Venezuela
Una mujer sostiene un cartel durante una manifestación contra el Gobierno de Nicolás Maduro. (Marcos del Mazo/LightRocket via Getty Images)

Han pasado casi dos años desde que la oposición venezolana, Estados Unidos y múltiples países de Latinoamérica y Europa proclamaron al diputado Juan Guaidó como presidente interino de Venezuela y predijeron la caída de Nicolás Maduro. Hoy, todas esas esperanzas están hechas añicos. La campaña de “máxima presión” encabezada por Estados Unidos —con sanciones, aislamiento internacional, amenazas implícitas de acción militar e incluso un golpe frustrado— no ha logrado derrocar a Maduro. Más bien le han hecho más fuerte, porque sus aliados, incluso dentro del Ejército, han cerrado filas por miedo a que su caída los arrastre a ellos. Las condiciones de vida de los venezolanos, destruidas por la ineptitud del Gobierno, las sanciones estadounidenses y la COVID-19, han tocado fondo.

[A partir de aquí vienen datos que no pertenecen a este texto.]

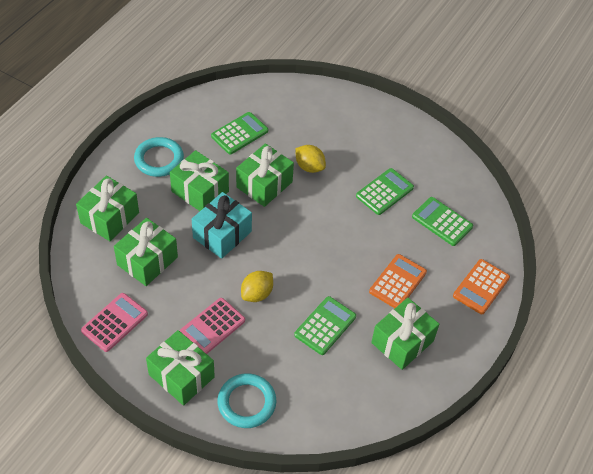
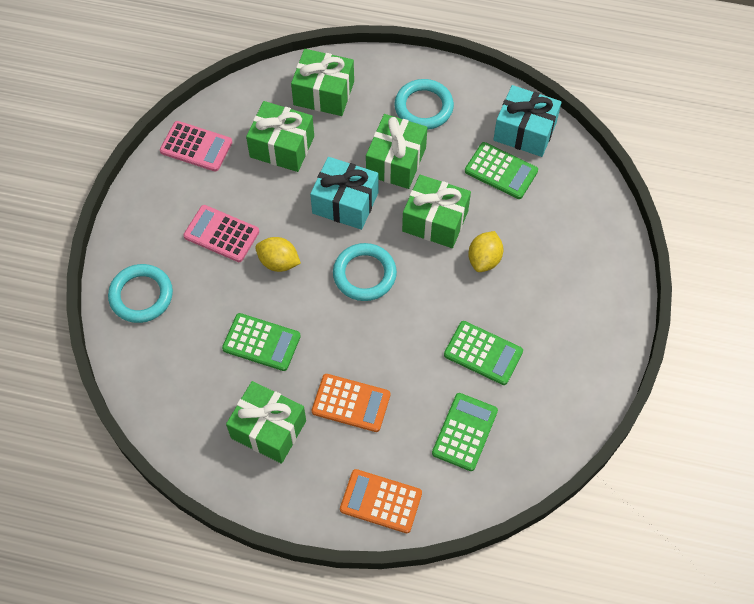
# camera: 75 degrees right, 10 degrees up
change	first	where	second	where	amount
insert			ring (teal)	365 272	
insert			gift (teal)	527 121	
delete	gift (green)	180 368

Si Maduro permanece atrincherado, sus adversarios pueden ver desvanecerse sus oportunidades. Guaidó basaba su reivindicación de la presidencia en la mayoría parlamentaria que obtuvieron los partidos de la oposición en 2015 y el argumento de que la reelección de Maduro en mayo de 2018 fue fraudulenta. Ahora la oposición es débil, está dividida y apenas tiene presencia en la Asamblea Nacional. El Gobierno venció por abrumadora mayoría en las elecciones legislativas de diciembre, boicoteadas por todos los partidos de la oposición menos algunos pequeños.

El malestar de la oposición se debe sobre todo a su incapacidad de haber producido el cambio. En su estrategia subestimó la capacidad de Maduro para sobrevivir a las sanciones y el aislamiento internacional y dio demasiado valor a la voluntad de Washington de cumplir sus vagas amenazas de emplear la fuerza.

El apoyo a las sanciones también ha hecho perder popularidad a los rivales de Maduro, porque las medidas han acelerado el derrumbe económico de Venezuela y han empobrecido aún más a sus ciudadanos. Más de cinco millones de venezolanos han huido del país y hoy viven como pueden en las ciudades o las violentas áreas fronterizas de Colombia. La mayoría de las familias que se han quedado no tienen suficiente para comer. Miles de niños están sufriendo daños irreversibles por malnutrición.

El hecho de que haya un gobierno nuevo en Estados Unidos ofrece la oportunidad de revisar la estrategia. En Washington, la oposición venezolana ha contado con el apoyo de los dos partidos. No obstante, es posible que el equipo de Biden modifique el rumbo, renuncie a intentar expulsar a Maduro y ponga en marcha una campaña diplomática para sentar las bases de un acuerdo negociado con la ayuda de los líderes latinoamericanos, tanto de derechas como de izquierdas.

Junto con la Unión Europea, quizá intente tranquilizar a aliados de Maduro como Rusia, China y Cuba y garantizarles que sus intereses fundamentales en el país sobrevivirán a una transición. Aparte de tomar medidas humanitarias inmediatas para aliviar la crisis del país agravada por el coronavirus, la nueva administración quizá decida reanudar los contactos diplomáticos con Caracas y comprometerse a levantar gradualmente las sanciones si el Gobierno da pasos significativos como la liberación de los presos políticos y el desmantelamiento de las unidades policiales represoras. Después podrían iniciarse unas negociaciones con el respaldo internacional, sobre todo con el objetivo de organizar unas elecciones presidenciales creíbles en 2024, siempre que ambas partes se muestren sinceramente dispuestas a hacer concesiones.

Por el momento, el gobierno de Maduro no da señales de que los comicios pudieran ser limpios. Casi todos sus rivales quieren apartarlo del poder y enjuiciarlo. El acuerdo parece tan remoto como siempre. Pero, después de dos años envueltos en vanos y perjudiciales intentos de provocar una ruptura política instantánea, la mejor forma de avanzar es reunir los apoyos necesarios para una transición más gradual.